と、「文楽東京公演」はとーちゃんかーちゃん&息子が何と言っても、絶対に外せないイベントだったのです。勝手なピヨコめ。ただし、とーちゃんかーちゃん&息子の引率もやっているので、地下鉄の連絡通路を小走りで走る! などということは今回はできない。逸る心。遅々とした歩み。ぬーん。ぬーん。ピヨコの心はちょぴっと波立った。

無事に国立劇場に到着。永田町の駅からは、お着物姿のおばさま等をフォローしたのだが、この人々もやたら悠長に歩いている。開演時間まで10分を切っているというのに。なぜ。っと、劇場前に差し掛かると、山のような人だかり。あ、これは、もしかして。着物のおばさまは大劇場の公演に来た人であり、開演時間までたぶんあと30分くらいあるのだろう。小劇場の観客はすでに皆、席についている。してやられたり! 迂闊なりピヨコ。っと、それでも開演3分前に入場。ほぼ30秒くらいの速さで英語版イヤホンガイド3機をゲットし、毛を逆立てながら吊り上がった目で米国人一行に渡すツアーガイド・ピヨコ。鬼気迫るとはこのことだ。そして、着席。開演。

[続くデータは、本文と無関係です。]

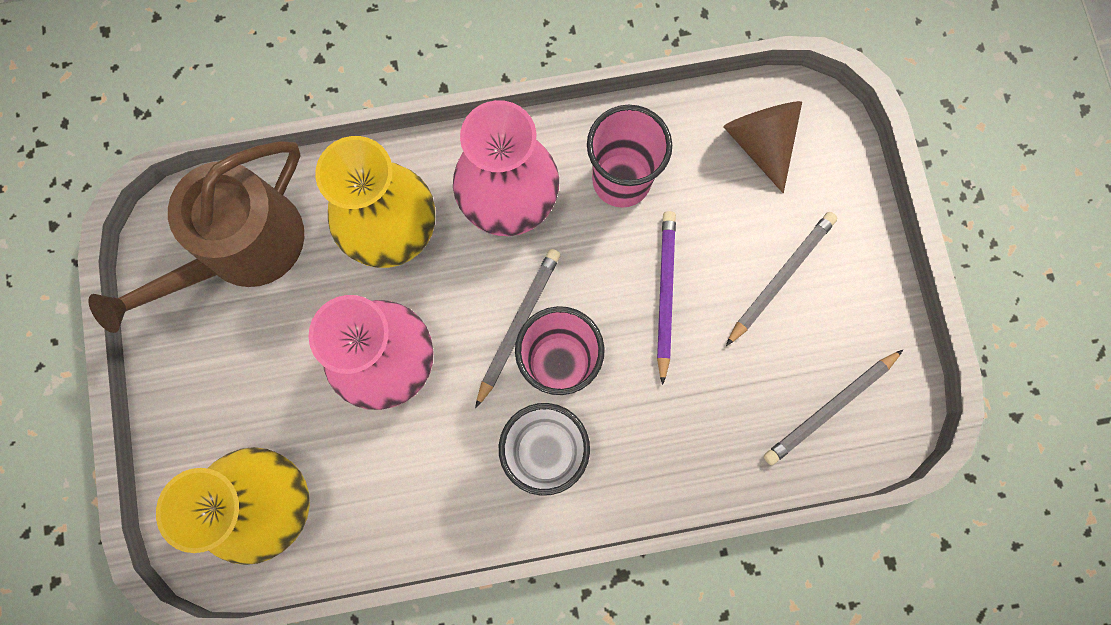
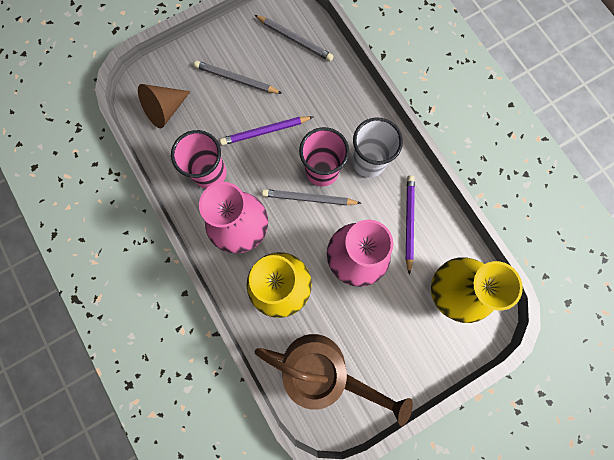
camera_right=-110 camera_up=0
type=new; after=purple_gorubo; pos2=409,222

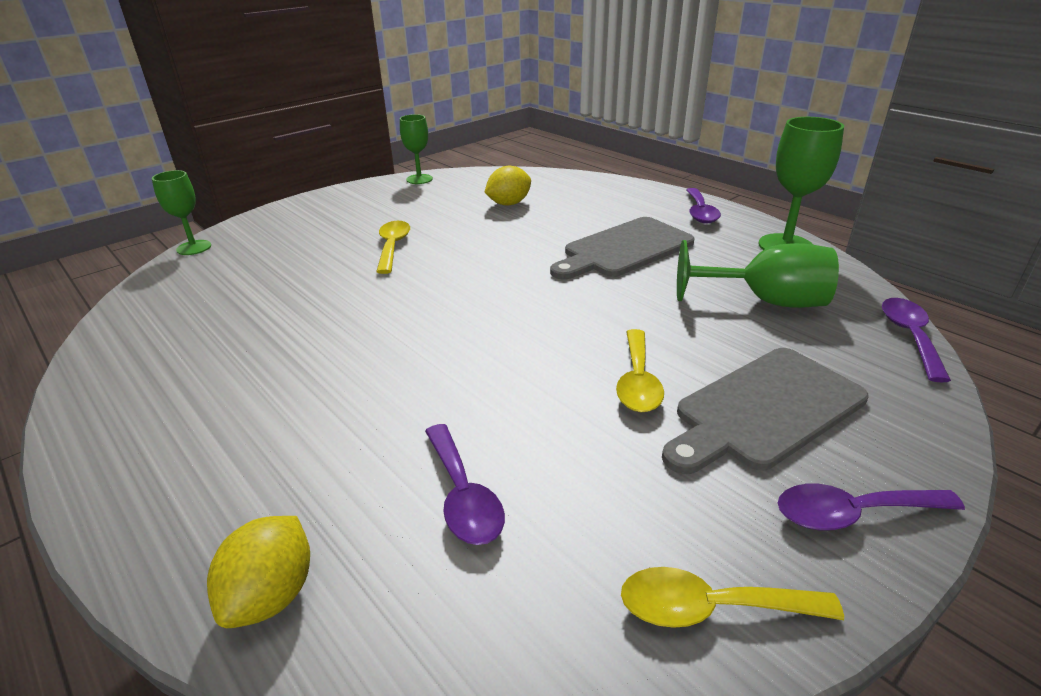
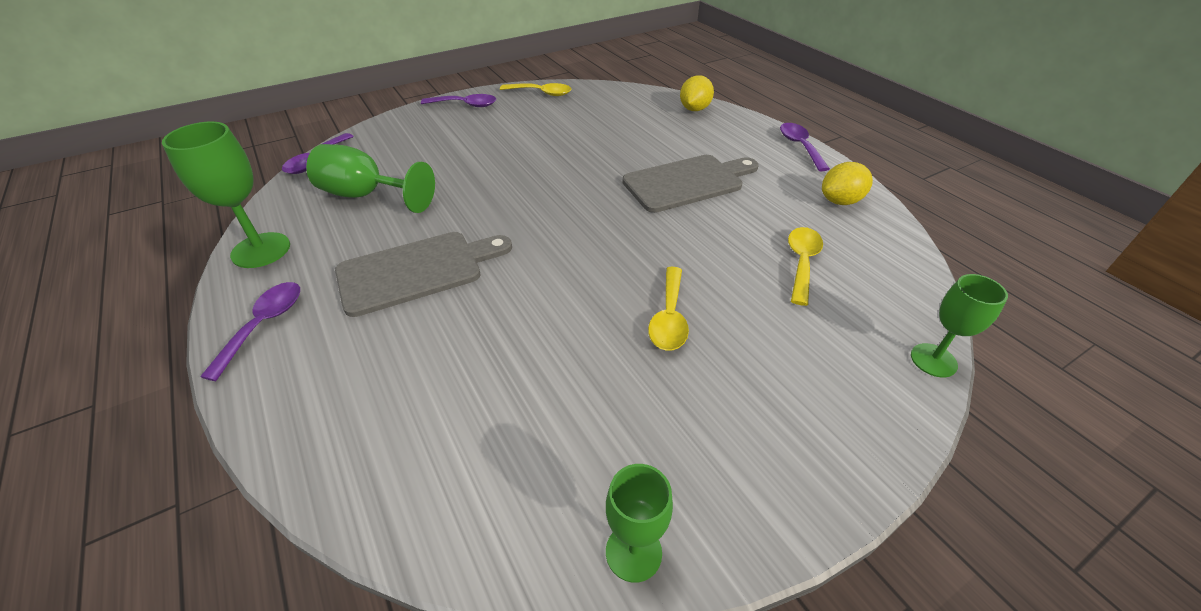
camera_right=-170 camera_up=10
type=shifted; before=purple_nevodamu; pos1=463,496; pos2=800,146
type=shifted; before=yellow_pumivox; pos1=508,204; pos2=840,201
type=shifted; before=yellow_nevodamu; pos1=638,381; pos2=801,262
type=shifted; before=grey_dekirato; pos1=764,410; pos2=687,182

と、なかなかにストレスフルな開演までの時間だったが、始まってしまえば極楽ピヨコ。三味線のビーンと沁みる音、太夫さんの汗だくの熱演、人形遣いのしなやかな動き、人形の透明な美。ああ、大好き。ラブ。ラブラブ文楽。と、さっきから顔はニヤニヤ。心は浮き浮き。面白いっていう言葉は天岩戸に隠れてしまった天照大神が再び顔を見せる時に世の中がぱあーっと明るくなって、皆の顔が白く見えたという神話世界に由来するなんていう説があるが、文楽を見てわあああっと心が浮き立ち、えも言われぬ幸福に満たされる時、いつもこの白く輝く顔、面白さ、のことを思い出す。なんか、こちらもそういう顔になっているのである。いつのまにか。それはピュアで、しあわせで、神域にも近いような、純粋な喜び。それが心の中心からこみ上げて来て、顔をぱああっと明るくする。まあ、傍から見ると、単に目がとろろんとして口元が歪み、怪しい笑みを浮かべ続けている変な人にすぎないのかもしれないけど。

イヤホンガイドの助けにより、とーちゃんかーちゃん&息子も文楽の快楽の一片を味わったようである。黒子のマスクを見て「こわっ」とかいうコメントを出していたり、「あのシンガーが着ている鋭角的なドレスが素敵」(裃のこと)などと、さすが外国人という視点も出まくっていたが、今回の公演にはガブの頭も出たり、早変わりもあったりで、これで楽しめないわけがない。ピヨコは、足遣いの時代から知っている期待の新人Mさんが今では主役級の人形の左を遣ったり、小さな役では主を遣ったりしているのを見て、感激感動。劇場に足を運ぶ度に藝に磨きがかかり、一歩一歩着実に芸道を極めている姿がすばらしく、また人柄もとてもまっすぐな魅力的な方で、サポーター(勝手にサポーター)としてはとても嬉しく、また「よしっ。私もがんばるぞ!」と気が引き締まる瞬間でもあるのだった。

休憩時間には、「かーちゃん、私、先に席取ってますから、ロビーにて再会。」などと言い捨てて小走りにロビーへと向うピヨコの昼食席取りパフォーマンスなども出て、無事に観劇終了。Mさんのお招きで、楽屋ツアーもして頂き、人形を持たせてもらってとーちゃんかーちゃん&むすこはビッグスマイルはいチーズ。ピヨコはさっきからもう滅茶苦茶カンドーしっぱなしだが、とーちゃんかーちゃん&むすこもかなり楽しんでいる様子。文楽ラブラブ。「ええええっ、こんな所まで見せてもらっていいのぉ?」とこっちが不安になるくらいにオープンで、サービス精神旺盛な文楽界。この風通しの良さ、人間サイズのエンターテイメントがとっても好き。文楽最高。ピヨコトラベルは文楽の(勝手に)サポーターなので、今後もピヨコトラベルのツアーには必ず文楽は入ることでしょう。ああ、なんという幸せ。うっとり...。おいおい、そこのピヨコ。また一人で悦に入ってるな。でもねえ。これでは仕方がない。素晴らしいのですもの、文楽。私だっても、三度の飯を食べなくっても、山超え川を泳ぎ切ってでも、観に行きたいですもの、文楽。おばあさんになっても、ずっとずっと観に行きたい。一緒に行こうね、ピヨコ。コックリ(頷き)。

伝統芸能漬けの2日で、かなり頭が日本になっているとーちゃんかーちゃん&息子。細胞が困惑してるといけないので、夜はさらっとモスバーガー。「小さいっ」とか「ソースが滴り落ちて手がべたべた」とか言いながら、結構楽しそうに食べておりましたとさ。

余談:「モスバーガーは、ソース分が多いからあー、袋に入れたままでぇー、食べた方がぁ...」と思わずピヨコが嘴を挟んだら「アメリカ人にバーガーの食い方を指南するなかれっ」と息子にがんっと釘を打たれました。ぴよっ。ま、そうだね。アメリカ人に寿司の食べ方指南されたくないもんな。